If their addresses were tracked, the report would be able to correctly separate the sales amount from country A to country B. The same is true for any other customer, product, or changing attribute across the business.

There are several types of Slowly Changing Dimensions; however, this blog will focus on how to develop an SCD Type 2.

This is the first part of a two-part series in which we will explore how to build a dynamic, Slowly Changing Dimension pipeline.

Data Preparation

In this exercise, we will use fictitious data extracted from Salesforce to track changes in Employee names or inactivity.
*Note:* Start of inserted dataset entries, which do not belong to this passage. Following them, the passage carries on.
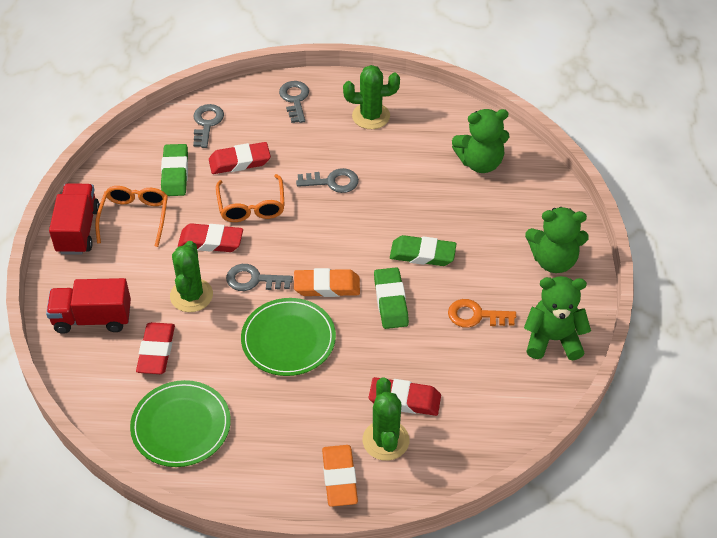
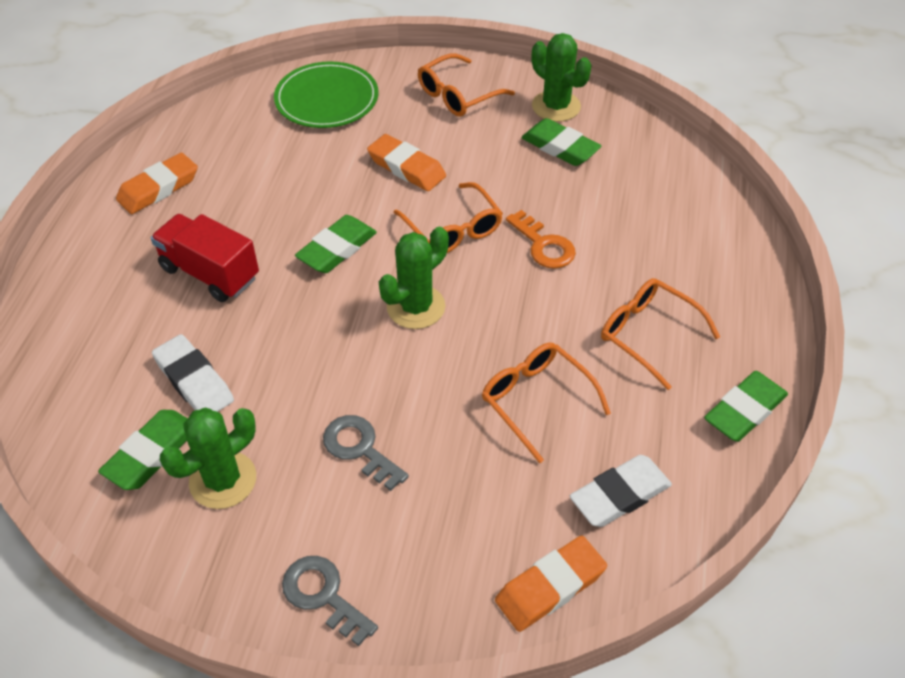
green eraser: 3 -> 4
green plate: 2 -> 1
green teddy bear: 3 -> 0
grey key: 4 -> 2
orange eraser: 2 -> 3
orange glasses: 2 -> 4
red eraser: 4 -> 0
red truck: 2 -> 1
white eraser: 0 -> 2

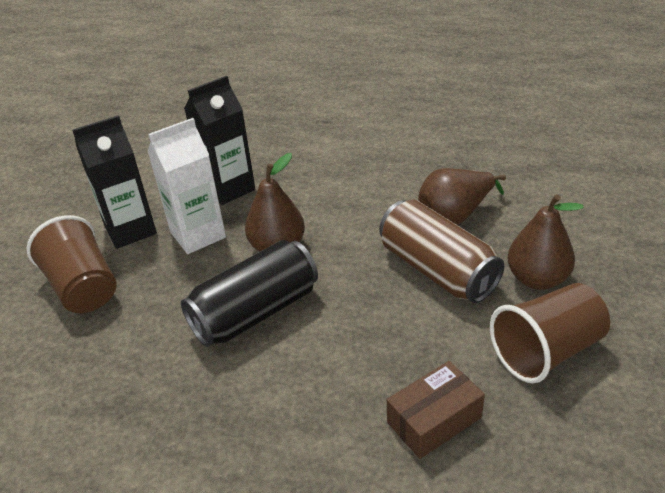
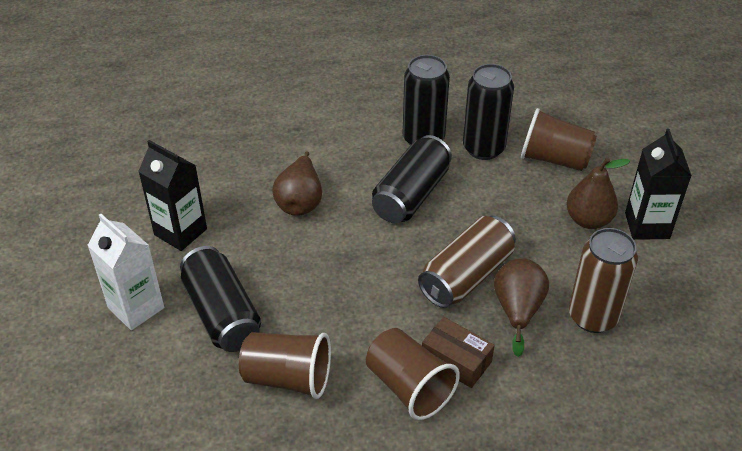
black can: 1 -> 4
brown can: 1 -> 2
brown cup: 2 -> 3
Using Matillion’s Data Productivity Cloud, I have started an Orchestration Pipeline, where I have set up a native Salesforce Connector to extract this raw data and store it in a table called RAW_SALESFORCE_EMPLOYEES.

For details about Salesforce Data Ingestion, please refer to this documentation: https://docs.matillion.com/data-productivity-cloud/designer/docs/salesforce-query/

Here is the output of the data we will be working with.

From the screenshot, we can see that currently, all Employees are “Active”. However, we’d like to keep track of changes to this so that when reporting on # of Active employees in the current month, it will be accurate.

Before we begin developing the SCD pipeline, let’s create a Dimension Table with the columns we need to start tracking the historical changes to our data. Using a Create Table component, we will define the dimension table with the following columns:

On the Create Table component, we can set the Create/Replace property to Replace for the time being.

The final Orchestration pipeline should look like this:

After executing the above, we will now end up with two tables in our Snowflake environment:

RAW_SALESFORCE_EMPLOYEES
DIM_SALESFORCE_EMPLOYEES

SCD Data Transformation

The next step is to develop a Transformation pipeline that will populate the dimension table, DIM_SALESFORCE_EMPLOYEES.

Let’s take the following steps to begin building out the Slowly Changing Dimension flow.

Step 1: Table Input components

To start off, we will use 2 Table Input components, selecting the 2 tables from the previous section and selecting all the columns:

RAW_SALESFORCE_EMPLOYEES
DIM_SALESFORCE_EMPLOYEES

Step 2: Filter component to grab Current records from the dimension table

We will then need to use the Filter Component to filter our dimension table to current records only. This allows us to compare the new raw data (whenever RAW_SALESFORCE_EMPLOYEES is refreshed), to the current dimension records only. The name of this component will be Current Records so it is easy to understand what’s happening.

’

Note: Currently, the DIM_SALESFORCE_EMPLOYEES table is still empty so you will not see any records in the samples!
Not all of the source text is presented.